Blog on emotional well being and personal development

Perfectionism and low self esteem

Perfectionism and low self esteem

There is often a correlation between perfectionism and low self esteem. Perfectionists base their self worth upon their level of achievement. If they aren’t successul and achieving, they feel worthless. How sad is that? They find the concept of seeing themselves as worthy just be existing completely alien.

So they continually strive to achieve. There is nothing wrong with ambition but with perfectionists, they never ‘arrive’ at that place where they feel fulfilled. Either, they set their targets too high and fail. This leaves them feeling bad and self critical. Sometimes, they do achieve their goals but a perfectionist will then tend to assume the goal was too easy. They will dismiss easy successes and set new harder goals. This ultimately leaves them feeling that they are never good enough, hence the low self esteem.

What a horrid rat race to be in. It’s kind of like seeing a rat in a maze, going through the same passageways and hitting their head against the same dead end each time…

Underlying a perfectionist’s behaviour is the feeling of failure. They work so hard to avoid failure yet they fear being exposed as failures constantly.

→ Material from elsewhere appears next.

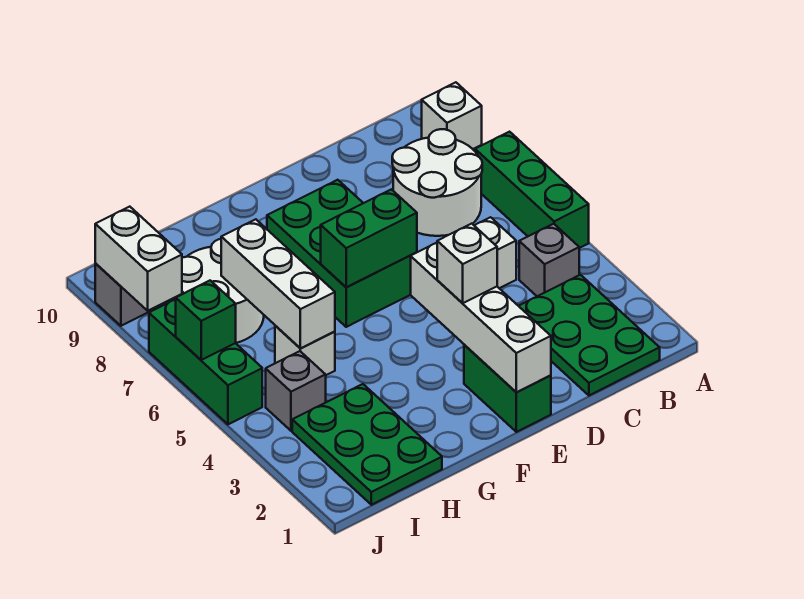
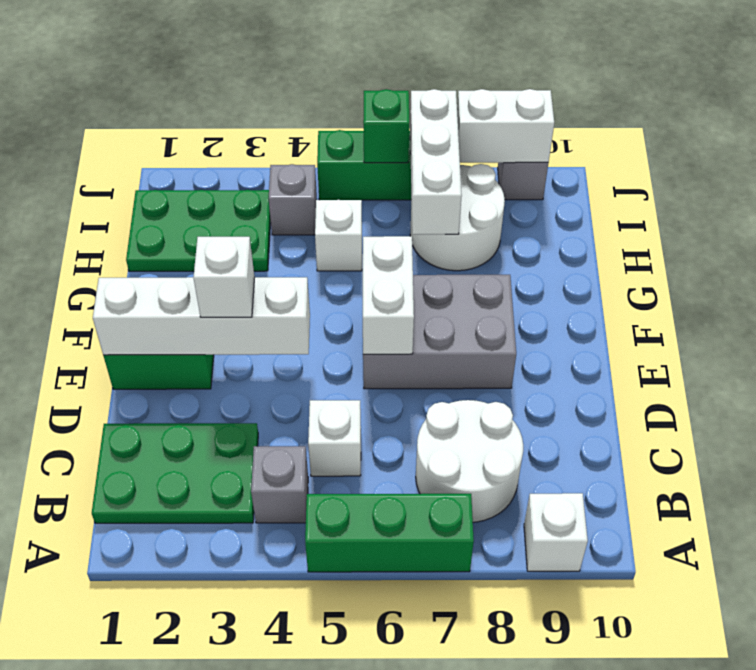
green brick E6:F8 level 1 -> grey brick E6:F8 level 1
green brick E6:F6 level 2 -> white brick E6:F6 level 2
white brick H5:H7 level 2 -> white brick H7:J7 level 2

As a result, many perfectionists suffer from high anxiety and sometimes depression as well.

They procrastinate often as they set such high standards for themselves that they fear not being able to achieve them.

How to break the cycle

Focus on who you are, not what you do

What qualities do you have that make you a good person? Are you patient, kind, tolerant? Look at your personal characteristics that make up the person you are rather than focusing on what you have achieved.

Think about your old age

When you are older, you will be more likely to have photos up of your friends, family and pets. You won’t have photos up of your degrees, houses and cars. remember what is important – relationships and experience so material possessions.

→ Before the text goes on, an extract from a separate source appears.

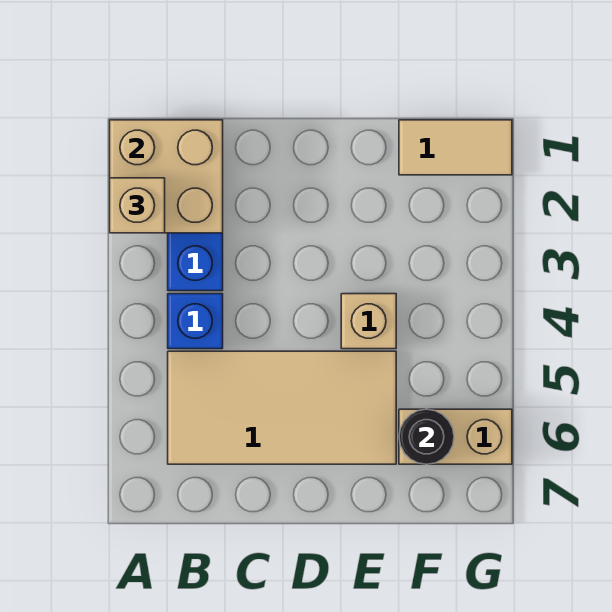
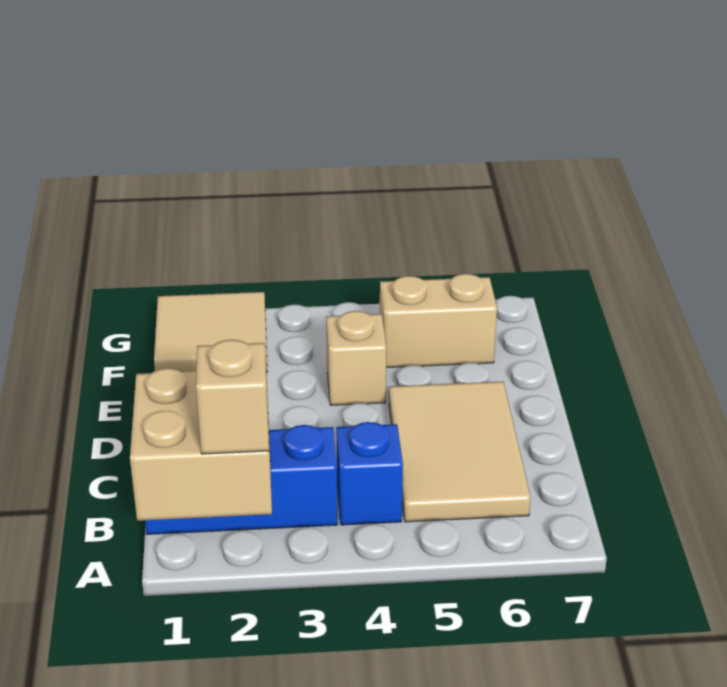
tan tile B5:E6 level 1 -> tan tile B5:D6 level 1
tan tile F1:G1 level 1 -> tan tile F1:G2 level 1
tan brick F6:G6 level 1 -> tan brick F5:F6 level 1
black round brick F6 level 2 -> none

We are programmed to always want more but this doesn’t lead to happiness.

Define success

What is success to you? Is it power and status? Shift your focus to friendships and connections with others. This is where true happiness lies. For some, success is wealth and status and for others success is fulfilling relationships. Research has shown that people who focus on experiences and positive connections with others are far happier that the ‘Type A’ personalities who are very goal orientated.

Try something different

If you are a perfectionist, try making a few errors. Send an email with spelling mistakes in it. Cut corners where you can. Show yourself that people won’t like you any less. Challenge the idea that failure is a bad thing. As long as you keep trying, there is no failure only lessons to be learned. When you quit trying altogether, that is closer to failure.

Stop the self criticism

Practise self compassion and treat yourself as you would someone you cared about. We all make mistakes. Embrace the idea of being clumsy and imperfect. You are human – accept it.

Mandy X


1 thought on “Perfectionism and low self esteem”

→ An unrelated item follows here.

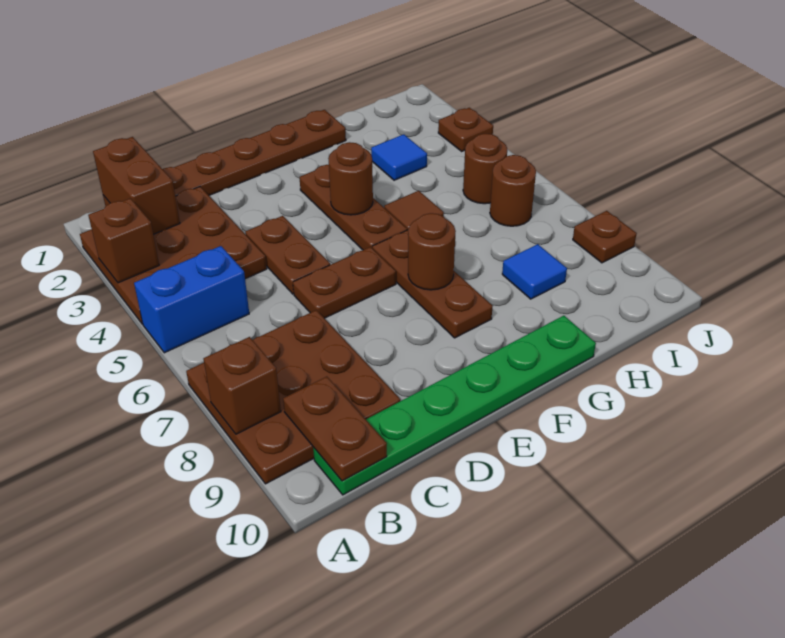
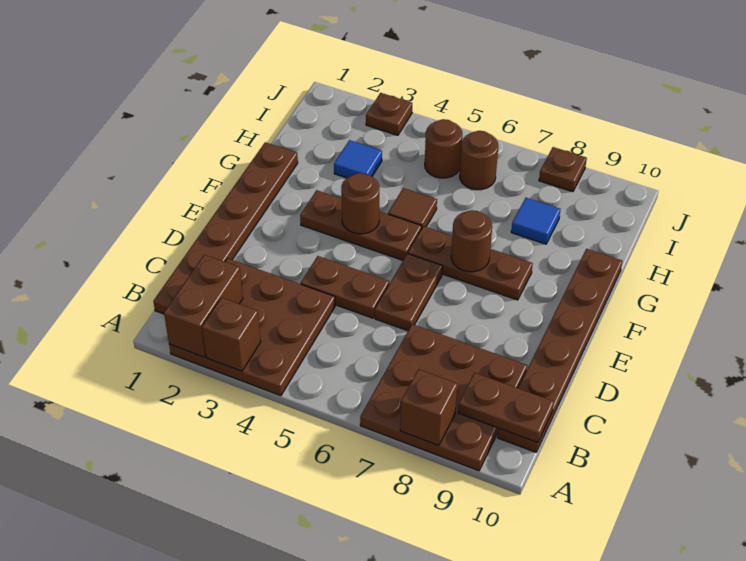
blue brick A5:B5 level 1 -> none
brown brick B1:B2 level 2 -> brown brick A2:B2 level 2
green plate B10:G10 level 1 -> brown plate B10:G10 level 1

  • Mandy, I like your suggestion on focusing on who you are and not what you do. I think even people who are not perfectionists can struggle with defining their self-worth based on what they do, not who they are. It’s important to have that self-check on a regular basis to make sure you aren’t defining yourself on your accomplishments, job, money, etc.. I wouldn’t say that my current job is my dream job, so I am glad that it does not define who I am and instead I can define myself by the way that I show grace to others, love them, and encourage them.